Дверь хозяйка открыла собственноручно. К этому часу домработница уже давно ушла, нанимаемая не только для наведения порядка в восьми комнатах, но и в качестве прислуги. Надо отметить, госпожа Бакушинская периодически испытывала проблемы с домработницами: во-первых, не каждая женщина была согласна зарабатывать таким способом, многие на подобного рода объявления в газетах острили насчёт длинных ногтей и белоручек; во-вторых, скверный характер хозяйки рано или поздно доводил до конфликта.

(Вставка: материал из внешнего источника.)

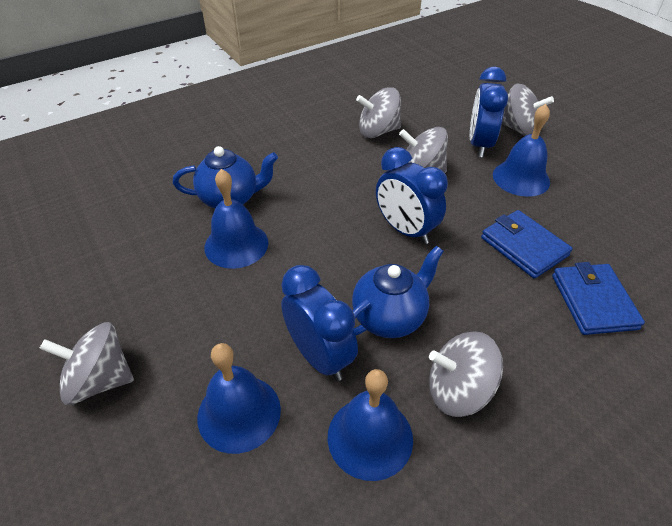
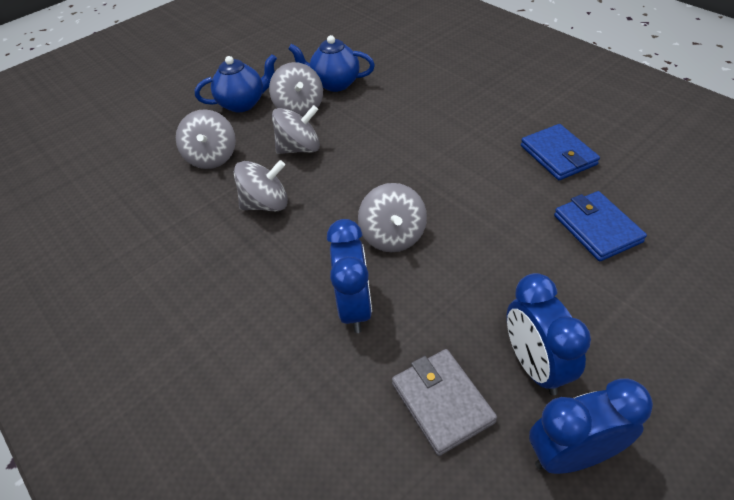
blue bell: 4 -> 0
grey wallet: 0 -> 1

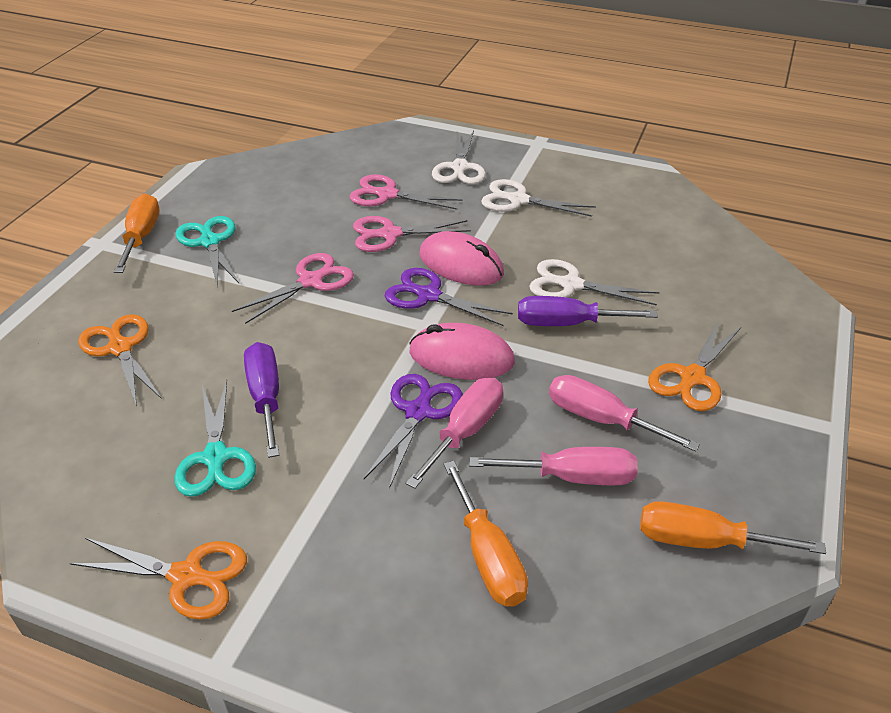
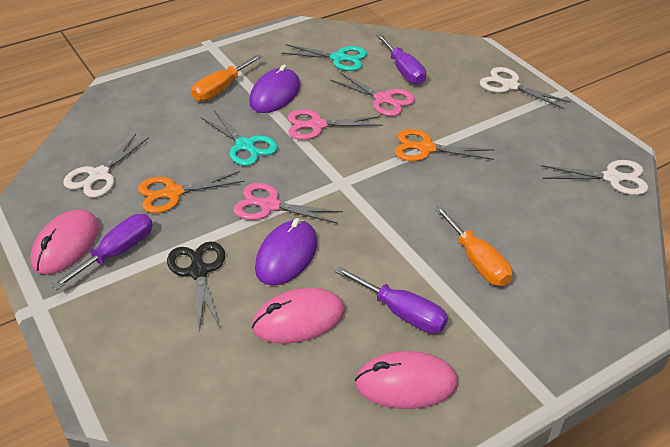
black scissors: 0 -> 1
orange scissors: 3 -> 2
orange screwdriver: 3 -> 2
pink mouse: 2 -> 3
pink screwdriver: 3 -> 0
purple mouse: 0 -> 2
purple scissors: 2 -> 0
purple screwdriver: 2 -> 3

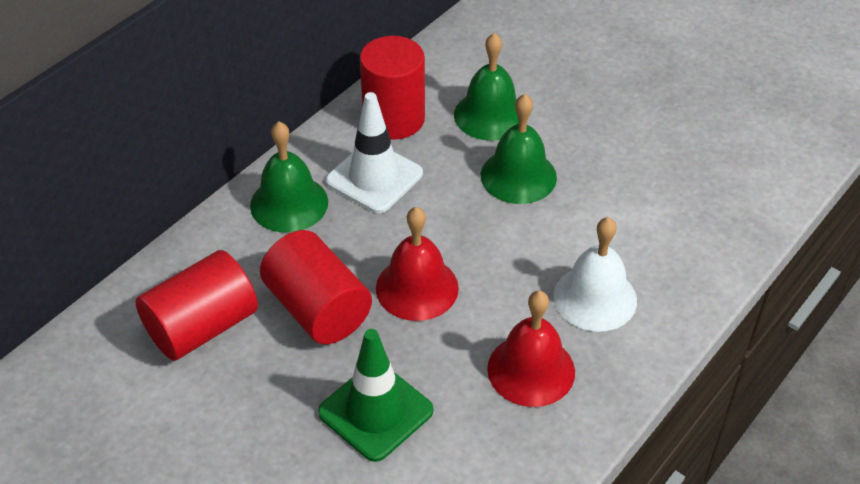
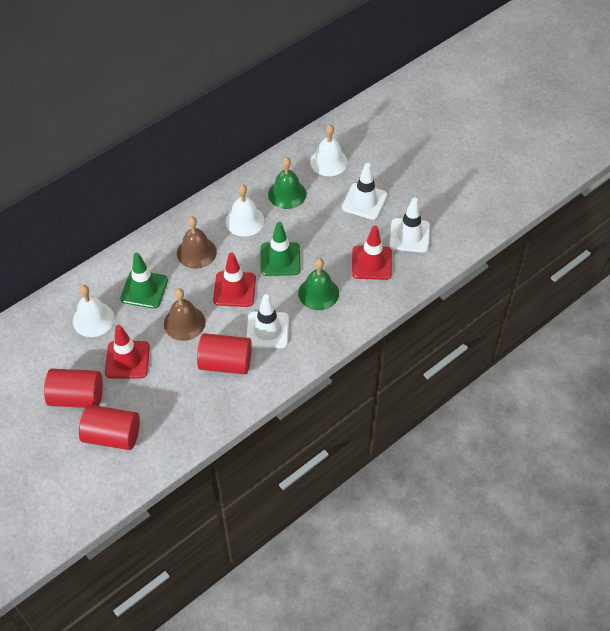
brown bell: 0 -> 2
green bell: 3 -> 2
green traffic cone: 1 -> 2
red bell: 2 -> 0
red traffic cone: 0 -> 3
white bell: 1 -> 3
white traffic cone: 1 -> 3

– О, моя прелестница! – улыбаясь, раскрыл объятия Брыльнёв и искренне добавил: – Ты сегодня неотразима!
Он шагнул за порог и припал губами к подставленной щеке. Букет хозяйка взяла с улыбкой и, закрыв дверь, скрылась в гостиной. Подполковник быстро и привычно повесил на вешалку фуражку и шарфик, следом накинул на крючок шинель и переобулся в домашние тапочки, заготовленные специально для него.
– Котик! – позвала она из гостиной. – Что ты там так долго делаешь? Хочешь, чтобы я умерла от скуки?
– Помилуй, как можно дать тебе умереть?! – ответил он, входя в комнату. – Только скажи и я сделаю это сам!
– Ах, котик, – улыбнулась она, дёрнув кокетливо плечиком, – из нас двоих играть умею только я. Лучше обойдёмся без лишних слов.
– Намёк понял. Где бутылка? Ах… чёрт, опять шампанское…
– Ну что ты за солдафон? Мог бы и не чертыхаться.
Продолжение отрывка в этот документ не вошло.